Another fun fact: This guy sitting alone next to us at a restaurant asked for some of our food when we were done. And we gave it to him? It was so weird.
madrid
Similarly to Lisbon, my internal monologue in Madrid was simply, “I love Madrid! I love Madrid!”
I was sad here because of Mother’s Day, but talking to my friends made me feel human again. I highly recommend it, but only if you have such loving friends as I.
We saw dodie live. Nothing like a great concert and crowd (Madrid GAVEEEEE) to reset your spirits, I think. I laughed, I cried, I danced and sang. What more could you want?
barcelona
Barcelona, like Madrid, like Lisbon, is so colorful. They paint the buildings here mustardy yellows and coral pinks and oranges and bold deep reds, making me wonder why we don’t do the same everywhere.
Mitri was kind enough to tour us around the city. He’s been all around Europe and other parts of the world as a SUCCESSFUL MUSIC PRODUCER and his favorite city is…Barcelona. You know what, I don’t blame him!
On Friday the 13th, Liza continued her yearly tradition of unluckily having her evening plans fall through because I got the date of the Free Museum Night wrong. After a quick pout, we grabbed some drinks from the corner store and got sillay. Then something else happened2, and we ended up in a basement bar with some sweet girls listening to an open mic. So it turned out alright.
Lastly, I want to tell you about one of the best meals of my life.
We took a paella cooking class which was beyond informative and so much fun. I’m not sure I’ve ever had paella before, so I’m glad this was my first experience. We cooked two kinds (seafood and meat) in two giant pans in the host’s backyard garden. It turned out delectable.

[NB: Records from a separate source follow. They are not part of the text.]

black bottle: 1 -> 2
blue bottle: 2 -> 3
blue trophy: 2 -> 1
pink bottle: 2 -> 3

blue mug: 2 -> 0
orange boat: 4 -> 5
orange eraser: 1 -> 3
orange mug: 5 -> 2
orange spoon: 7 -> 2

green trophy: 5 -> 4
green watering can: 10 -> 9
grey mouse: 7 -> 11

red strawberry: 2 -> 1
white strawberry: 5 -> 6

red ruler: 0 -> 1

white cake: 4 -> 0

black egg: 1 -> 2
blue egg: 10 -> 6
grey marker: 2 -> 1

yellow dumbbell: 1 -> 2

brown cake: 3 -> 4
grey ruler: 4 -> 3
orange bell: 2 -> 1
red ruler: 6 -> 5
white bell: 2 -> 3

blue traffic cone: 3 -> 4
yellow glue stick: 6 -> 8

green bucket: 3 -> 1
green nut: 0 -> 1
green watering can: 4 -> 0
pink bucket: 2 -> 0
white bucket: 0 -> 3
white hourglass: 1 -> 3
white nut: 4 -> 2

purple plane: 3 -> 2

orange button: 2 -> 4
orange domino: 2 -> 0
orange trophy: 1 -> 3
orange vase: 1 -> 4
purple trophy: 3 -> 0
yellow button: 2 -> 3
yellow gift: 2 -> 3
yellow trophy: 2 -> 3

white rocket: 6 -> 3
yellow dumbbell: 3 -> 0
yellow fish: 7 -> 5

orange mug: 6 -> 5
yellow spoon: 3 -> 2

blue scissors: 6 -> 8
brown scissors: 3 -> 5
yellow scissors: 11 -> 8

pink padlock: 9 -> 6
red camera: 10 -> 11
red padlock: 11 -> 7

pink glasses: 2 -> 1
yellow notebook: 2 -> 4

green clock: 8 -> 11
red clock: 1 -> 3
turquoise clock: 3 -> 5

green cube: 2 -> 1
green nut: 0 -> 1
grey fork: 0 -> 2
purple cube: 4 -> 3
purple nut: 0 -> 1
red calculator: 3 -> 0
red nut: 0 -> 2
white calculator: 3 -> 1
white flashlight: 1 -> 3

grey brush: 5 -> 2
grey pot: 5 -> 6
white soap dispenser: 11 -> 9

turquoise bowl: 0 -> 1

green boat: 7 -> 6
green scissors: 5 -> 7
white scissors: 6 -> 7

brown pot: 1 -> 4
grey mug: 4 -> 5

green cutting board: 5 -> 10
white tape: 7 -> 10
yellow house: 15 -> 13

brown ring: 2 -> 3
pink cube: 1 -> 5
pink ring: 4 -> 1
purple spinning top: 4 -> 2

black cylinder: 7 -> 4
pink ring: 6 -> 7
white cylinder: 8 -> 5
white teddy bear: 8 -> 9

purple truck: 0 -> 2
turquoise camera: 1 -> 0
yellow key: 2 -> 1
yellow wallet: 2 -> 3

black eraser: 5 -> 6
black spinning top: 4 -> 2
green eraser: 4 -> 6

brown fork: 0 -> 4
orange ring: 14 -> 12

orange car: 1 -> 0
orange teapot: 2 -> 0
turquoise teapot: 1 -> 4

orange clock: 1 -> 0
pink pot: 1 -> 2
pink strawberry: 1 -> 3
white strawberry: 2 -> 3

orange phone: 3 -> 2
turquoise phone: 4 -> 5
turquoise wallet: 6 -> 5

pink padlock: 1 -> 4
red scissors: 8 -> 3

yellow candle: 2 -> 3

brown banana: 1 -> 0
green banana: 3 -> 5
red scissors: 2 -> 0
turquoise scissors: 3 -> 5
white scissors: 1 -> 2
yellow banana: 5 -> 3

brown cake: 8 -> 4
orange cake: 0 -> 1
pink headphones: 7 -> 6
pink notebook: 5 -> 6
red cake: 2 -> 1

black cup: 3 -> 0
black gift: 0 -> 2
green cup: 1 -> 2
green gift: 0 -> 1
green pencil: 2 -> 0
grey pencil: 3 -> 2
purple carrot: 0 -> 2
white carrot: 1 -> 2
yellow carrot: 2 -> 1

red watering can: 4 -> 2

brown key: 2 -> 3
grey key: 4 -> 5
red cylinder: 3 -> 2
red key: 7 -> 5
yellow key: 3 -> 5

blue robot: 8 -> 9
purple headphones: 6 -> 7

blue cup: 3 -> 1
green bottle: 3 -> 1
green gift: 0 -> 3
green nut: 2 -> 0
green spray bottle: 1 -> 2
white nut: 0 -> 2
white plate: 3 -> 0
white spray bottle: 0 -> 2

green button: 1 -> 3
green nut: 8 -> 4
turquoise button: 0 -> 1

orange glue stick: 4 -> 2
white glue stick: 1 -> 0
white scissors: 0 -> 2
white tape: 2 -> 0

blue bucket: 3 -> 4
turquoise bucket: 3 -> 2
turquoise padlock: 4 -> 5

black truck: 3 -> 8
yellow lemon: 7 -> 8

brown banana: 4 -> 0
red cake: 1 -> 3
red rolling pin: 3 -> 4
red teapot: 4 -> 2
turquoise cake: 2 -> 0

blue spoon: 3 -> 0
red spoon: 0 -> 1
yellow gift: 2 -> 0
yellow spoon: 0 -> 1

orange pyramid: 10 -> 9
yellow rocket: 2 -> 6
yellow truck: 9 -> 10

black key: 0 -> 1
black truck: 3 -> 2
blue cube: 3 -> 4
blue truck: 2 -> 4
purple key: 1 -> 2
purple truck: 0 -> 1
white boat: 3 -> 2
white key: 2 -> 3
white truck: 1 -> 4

The rice was al-dente, for lack of a better descriptor, and packed with a seemingly impossible amount of flavor from the soffrito and all the fixings. I loved to switch between eating the seafood kind—brinier obviously—and the meat kind—gamier and more understated. The tapas, just as delicious, included my new favorites:
Pan con tomate: toasted ciabatta slices with STRONG garlic and halved cherry tomatoes, both of which are grated onto the crust, and topped with salt and a glug of olive oil
Jamón ibérico: shavings of cured pork leg, and the reason I would quickly develop gout if I lived here
Tortilla de patatas: pretty sure this was just an omelette with potatoes, but it had an sweetness? Addictive.
And no account of Barthelona would be complete and accurate if I didn’t mention Liza and I were very much singing all the songs from the iconic film Cheetah Girls 2 the whole time.
TLDR:
And that’s what you missed on Glee.
-Amanda.
All the buses are teeny tiny because the streets are so insanely narrow. This also means that the buses are horridly overcrowded. Wee!
It’s fine. We’ll tell you when we’re back.